Somewhere along the way, something really bizarre happened: The mouth got separated from the rest of the body. After all, we have dentists, and we have physicians. We have dental insurance and we have medical insurance.
The result is the adoption of a notion that what happens in the mouth doesn’t really matter-that they’re just teeth after all … I can always get a denture. But as dental professionals, we understand that it’s not just about teeth. The mouth as part of the gastrointestinal system is home to all kinds of microbes-some helpful and others that are down-right destructive. The challenge is to help our medical colleagues and the patient understand the impact that oral health has on systemic health.

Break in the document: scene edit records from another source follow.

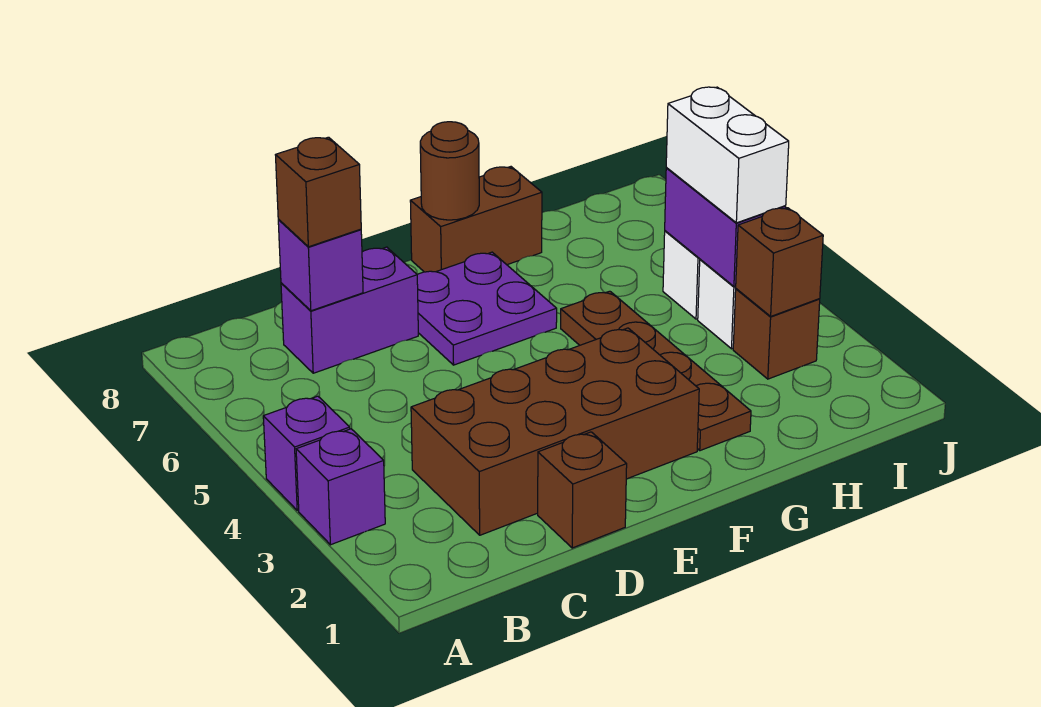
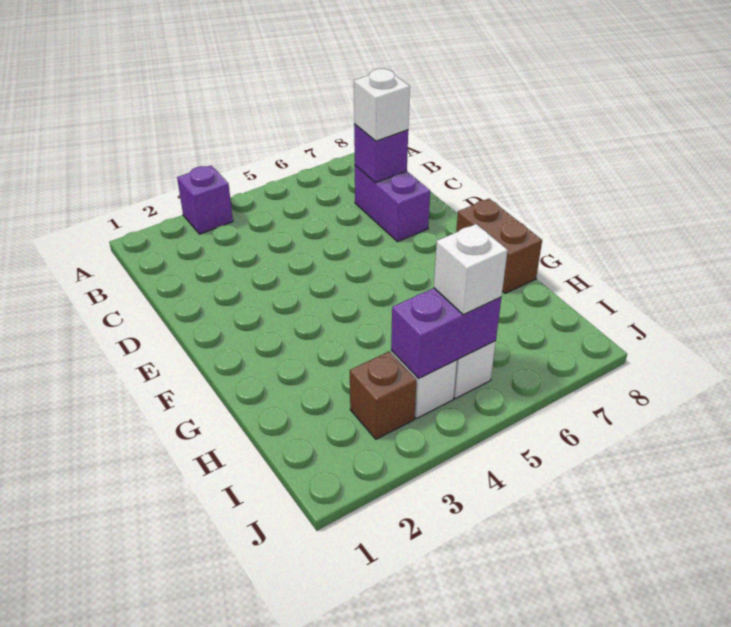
purple brick A4 level 1 -> none
brown brick C2:F3 level 1 -> none
brown brick C7 level 3 -> white brick C7 level 3
brown brick D1 level 1 -> none
purple plate E6:F7 level 1 -> none
brown round brick F8 level 2 -> none
brown plate G2:G5 level 1 -> none
brown brick I3 level 2 -> none
white brick I4:I5 level 3 -> white brick I5 level 3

I do not know of any health care provider who would ask a patient with an open wound to take the contents of a petri dish growing P. gingivalis and rub that into the injury, yet the risk for bacteremia is the same in when a patient with mismanaged periodontal disease seeks care for a medical condition without addressing his or her oral health needs. There has been an increased focus in recent years to illustrate the correlation between oral and systemic health and many well designed studies have authenticated this link. Why, then, do we, as a society, continue to dismiss oral health as a second-tier concern?
Some of the areas of medicine where the importance of oral health is obvious are seemingly logical. In the world of oncology, for example, most patients who are planned to be treated with chemotherapy will experience times of immunosuppression where the body is unable to ?ght infection adequately. Neutropenia and thrombocytopenia often go hand and hand with chemotherapy, increasing the risk for a septicemia of oral origin. For patients with head and neck cancer undergoing radiation therapy, poor oral health can lead to increased incidence and severity of oral complications such as oral mucositis or even osteoradionecrosis. Issues like these, when experienced during cancer treatment, can necessitate altering the oncology schedule which can adversely affect the patient’s chance of survival.

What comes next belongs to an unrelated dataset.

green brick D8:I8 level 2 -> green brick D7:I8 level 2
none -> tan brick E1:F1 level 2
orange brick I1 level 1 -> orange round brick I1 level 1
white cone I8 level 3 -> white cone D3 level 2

“Patients deserve nothing less than oncologists and dentists working for them as a team,” says Dr. David Schwartz, radiation oncologist and chief of the head and neck team at University of Texas Southwestern Medical School Radiation Oncology Department. “The stakes are too high and the interventions are too sophisticated not to have a concerted comprehensive approach to care.”
The need for cooperation between physicians and dentists does not just apply to oncology. Cardiovascular disease, autoimmune issues, organ and tissue transplants, diabetes, immunosuppressive disease like HIV/AIDS, infections and even pregnancy can all bene?t from a combined approach to health care with medicine and dentistry/oral medicine working together. And the list goes on…

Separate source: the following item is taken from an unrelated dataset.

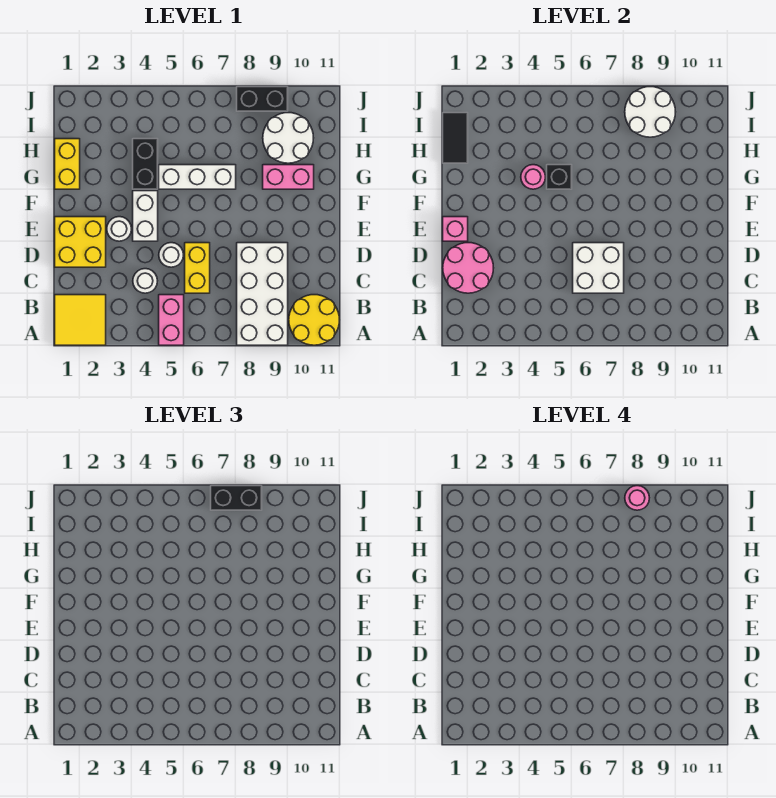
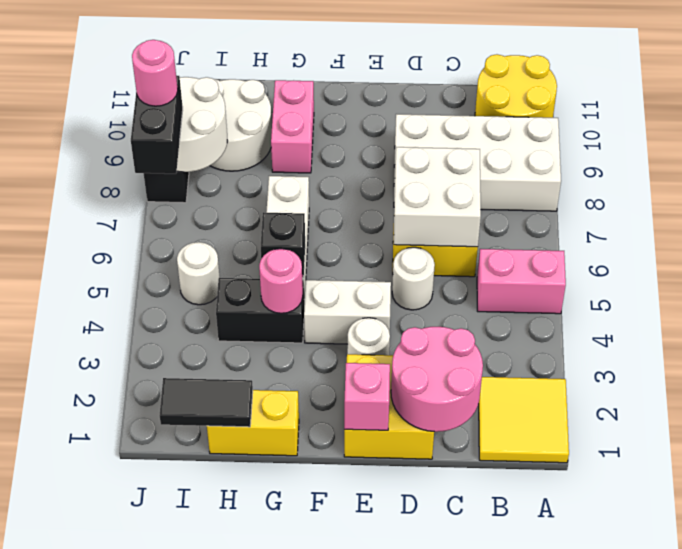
white round brick C4 level 1 -> white round brick I5 level 1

Now is the time to bridge the gap that has existed for so long between these two silos of health care. Now is the time to realize the undeniable link between medicine and dentistry. Now is the time to reconnect the mouth to the rest of the body. Our patients deserve it, and many are beginning to demand it. Now is the time to form alliances with medical colleagues in your community and be a part of taking health care to the next level.